Unravelling the migration and moult strategies of a long-distance migrant using stable isotopes: Red Knot Calidris canutus movements in the Americas


*Corresponding author.
Email: phil.atkinson@bto.org


For long-distance migrants, such as many of the shorebirds, understanding the demographic implications of behavioural strategies adopted by individuals is key to understanding how environmental change will affect populations. Stable isotopes have been used in the terrestrial environment to infer migratory strategies of birds but rarely in marine or estuarine systems.
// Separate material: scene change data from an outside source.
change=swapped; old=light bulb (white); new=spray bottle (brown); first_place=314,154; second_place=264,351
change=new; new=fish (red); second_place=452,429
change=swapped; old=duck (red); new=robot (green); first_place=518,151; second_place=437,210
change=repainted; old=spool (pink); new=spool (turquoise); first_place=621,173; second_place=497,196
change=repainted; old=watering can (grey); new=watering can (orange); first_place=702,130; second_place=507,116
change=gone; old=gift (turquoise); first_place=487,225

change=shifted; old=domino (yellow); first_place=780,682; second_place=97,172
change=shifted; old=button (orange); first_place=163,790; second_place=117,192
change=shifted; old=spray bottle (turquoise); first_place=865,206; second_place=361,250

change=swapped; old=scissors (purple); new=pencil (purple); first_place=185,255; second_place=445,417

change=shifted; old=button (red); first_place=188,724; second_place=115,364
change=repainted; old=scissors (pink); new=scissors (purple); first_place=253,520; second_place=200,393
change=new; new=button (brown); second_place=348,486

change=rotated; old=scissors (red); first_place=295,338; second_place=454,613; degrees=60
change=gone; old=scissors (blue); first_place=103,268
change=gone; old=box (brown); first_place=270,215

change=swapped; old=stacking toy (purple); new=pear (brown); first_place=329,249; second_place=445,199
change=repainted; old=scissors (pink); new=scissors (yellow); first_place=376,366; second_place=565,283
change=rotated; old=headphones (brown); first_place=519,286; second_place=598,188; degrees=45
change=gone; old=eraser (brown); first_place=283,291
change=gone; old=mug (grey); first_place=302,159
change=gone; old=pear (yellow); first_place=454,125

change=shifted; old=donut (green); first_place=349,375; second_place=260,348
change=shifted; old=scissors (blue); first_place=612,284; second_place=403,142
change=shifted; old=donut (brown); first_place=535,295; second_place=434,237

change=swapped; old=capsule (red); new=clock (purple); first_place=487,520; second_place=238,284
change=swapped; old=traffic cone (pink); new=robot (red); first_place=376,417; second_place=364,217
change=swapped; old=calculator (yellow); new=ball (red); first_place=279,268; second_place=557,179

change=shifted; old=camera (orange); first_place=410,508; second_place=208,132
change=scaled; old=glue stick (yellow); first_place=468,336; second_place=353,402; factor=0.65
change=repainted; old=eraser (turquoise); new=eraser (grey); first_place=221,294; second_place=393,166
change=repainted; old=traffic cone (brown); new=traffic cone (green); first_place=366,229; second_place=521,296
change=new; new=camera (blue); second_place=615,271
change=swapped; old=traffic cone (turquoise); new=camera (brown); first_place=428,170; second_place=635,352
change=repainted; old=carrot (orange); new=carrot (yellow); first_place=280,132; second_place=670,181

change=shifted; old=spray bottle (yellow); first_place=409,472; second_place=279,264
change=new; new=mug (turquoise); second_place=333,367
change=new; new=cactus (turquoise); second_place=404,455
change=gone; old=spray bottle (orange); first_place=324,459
Here, we show that the stable isotope ratios of carbon and nitrogen in flight feathers can be used to identify at least three discrete wintering areas of the Red Knot Calidris canutus on the eastern seaboard of the Americas, ranging from southeastern USA to Patagonia and Tierra del Fuego. In spring, birds migrate northwards via Delaware Bay, in the northeastern USA, the last stopping point before arrival in Arctic breeding areas, where they fatten up on eggs of spawning Horseshoe Crabs Limulus polyphemus. The isotope ratios of feather samples taken from birds caught in the Bay during May 2003 were compared with feathers obtained from known wintering areas in Florida (USA), Bahia Lomas (Chile) and Rio Grande (Argentina). In May 2003, 30% of birds passing through the Bay had Florida-type ‘signatures’, 58% were Bahia Lomas-type, 6% were Rio Grande-type and 7% were unclassified. Some of the southern wintering birds had started moulting flight feathers in northern areas, suspended this, and then finished their moult in the wintering areas, whereas others flew straight to the wintering areas before commencing moult. This study shows that stable isotopes can be used to infer migratory strategies of coastal-feeding shorebirds and provides the basis for identifying the moult strategy and wintering areas of birds passing through Delaware Bay. Coupled with banding and marking birds as individuals, stable isotopes provide a powerful tool for estimating population-specific demographic parameters and, in this case, further our understanding of the migration systems of the declining Nearctic populations of Red Knot.